По вытоптанной дороге застучали копыта лошадей.

Кимолиане остановились за оградой. На холме насвистывал на свирели пастух. В домах щебетали беспечные дети, какая-то женщина пела. Всадники раскидали изгородь и с гоготом въехали в деревню. Скот, на который они позарились, находился в загоне. Начать можно с женщин.

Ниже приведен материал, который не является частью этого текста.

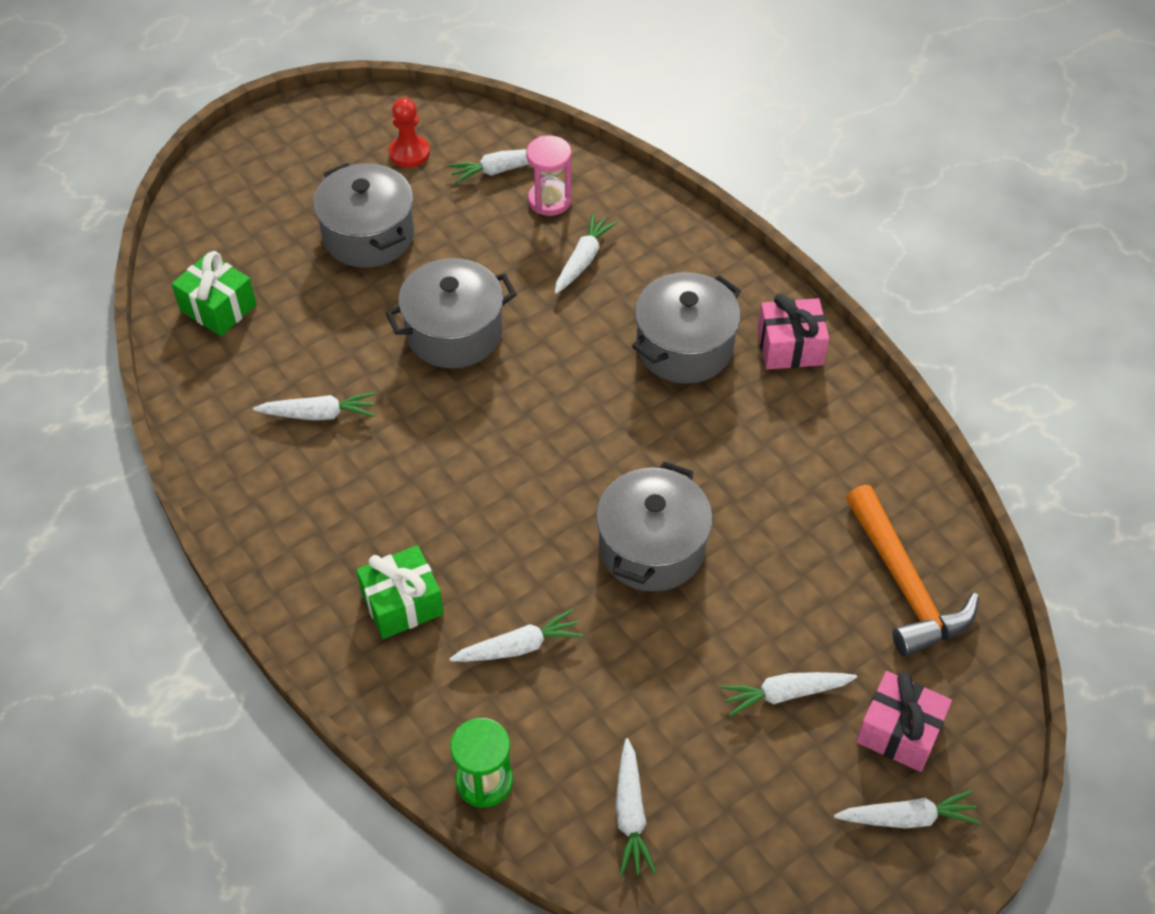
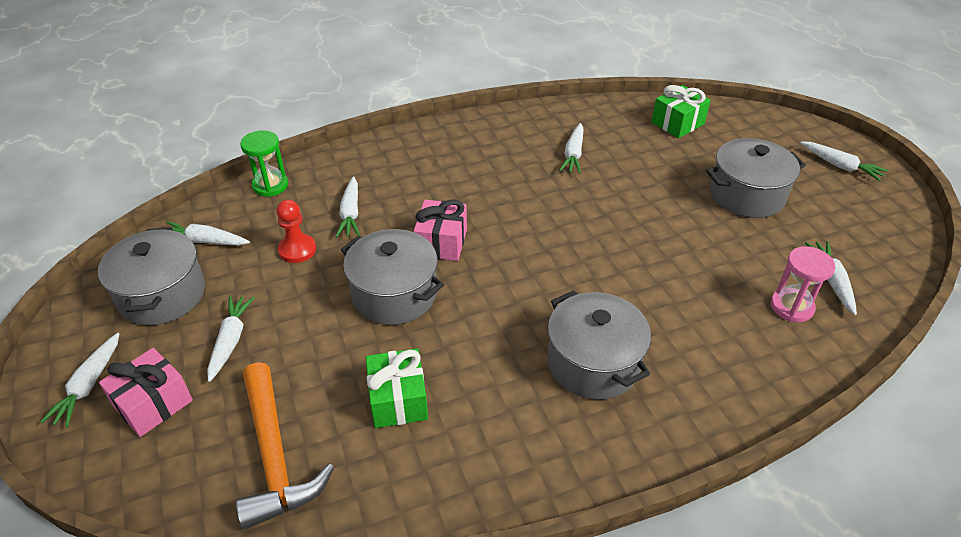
camera: 105 degrees right, 10 degrees down
(402, 603) = (409, 170): green gift -> green gift (398, 400)
(409, 153) = (848, 229): red pawn -> red pawn (297, 250)
(454, 332) = (636, 225): grey pot -> grey pot (162, 295)
(583, 260) = (711, 315): white carrot -> white carrot (840, 166)
(790, 347) = (576, 448): pink gift -> pink gift (441, 242)
(904, 584) = (274, 455): orange hammer -> orange hammer turned 105 degrees counterclockwise

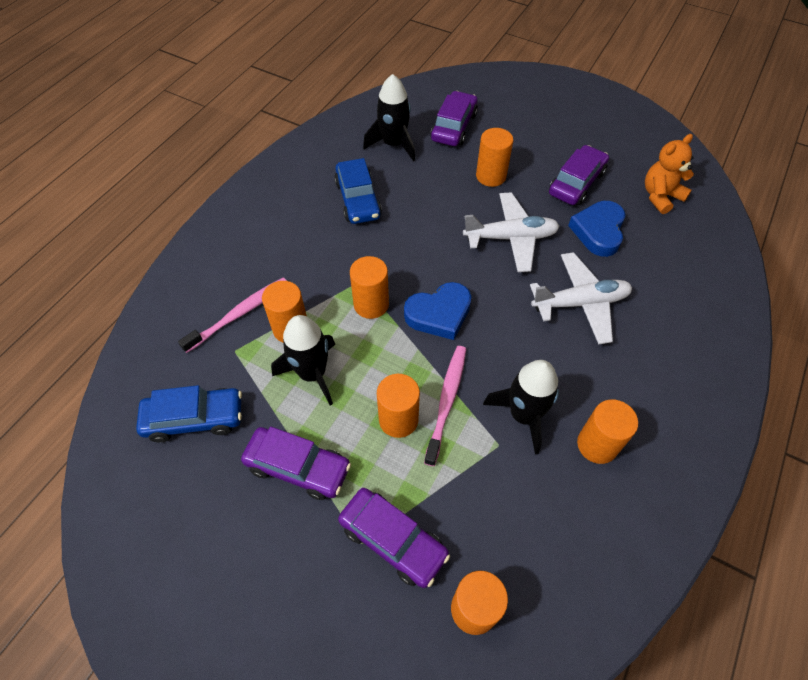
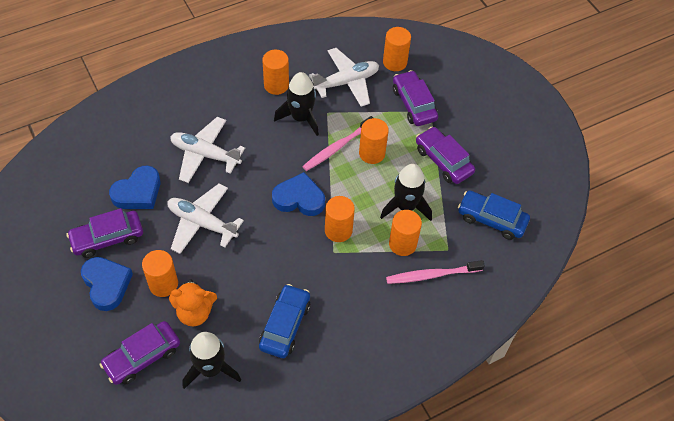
camera: 150 degrees left, 0 degrees up
(514, 514) = (346, 82): none -> white plane
(535, 153) = (106, 284): none -> blue heart
(660, 196) = (63, 191): orange teddy bear -> orange teddy bear (195, 313)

Внезапно раздался громкий и пронзительный вопль. Кимолиане подумали, что их заметила какая-то девчонка. Потом они услышали крики мужчин.

Верхом и пешие, скопы обрушились на налетчиков. Некоторые из врагов уже ломились в дома, с этими справились быстро. Силы сражающихся оказались теперь примерно равны.

Воцарился полный хаос, люди метались среди ревущего скота. Один из кимолиан пробился к воротам и кинулся бежать. В рядах скопов раздались торжествующие вопли. Александр догадался, что кимолиане сейчас дрогнут и побегут. Скопы не станут им препятствовать, довольствуясь сегодняшней удачей и не заглядывая в день завтрашний, когда враг вернется сюда, униженный поражением и жаждущий мести. И они называют это победой?

Со свирепым криком Александр кинулся к воротам:

– Не дайте им уйти!

Увлеченные его порывом, скопы подчинились. Ворота перекрыли. Скот все еще топтался в загоне, но мужчины теперь стояли лицом друг к другу, образуя боевую шеренгу.

«Сейчас!» – думал мальчик, вглядываясь в кимолианина напротив.

На том был старый шлем из черной засаленной кожи, прошитый грубо выкованными железными пластинами, и панцирь из козлиной шкуры мехом наружу, местами до блеска вытертой. Его лицо, с молодой рыжей бородкой, покрывали веснушки, и оно шелушилось от сильного загара. Враг насупился – не гневно, но как человек, вынужденный выполнять привычную ему работу, рассчитывая при этом только на себя самого. Его шлем и латы уже порядочно поизносились, кимолианин был высок ростом и не выглядел неопытным юнцом.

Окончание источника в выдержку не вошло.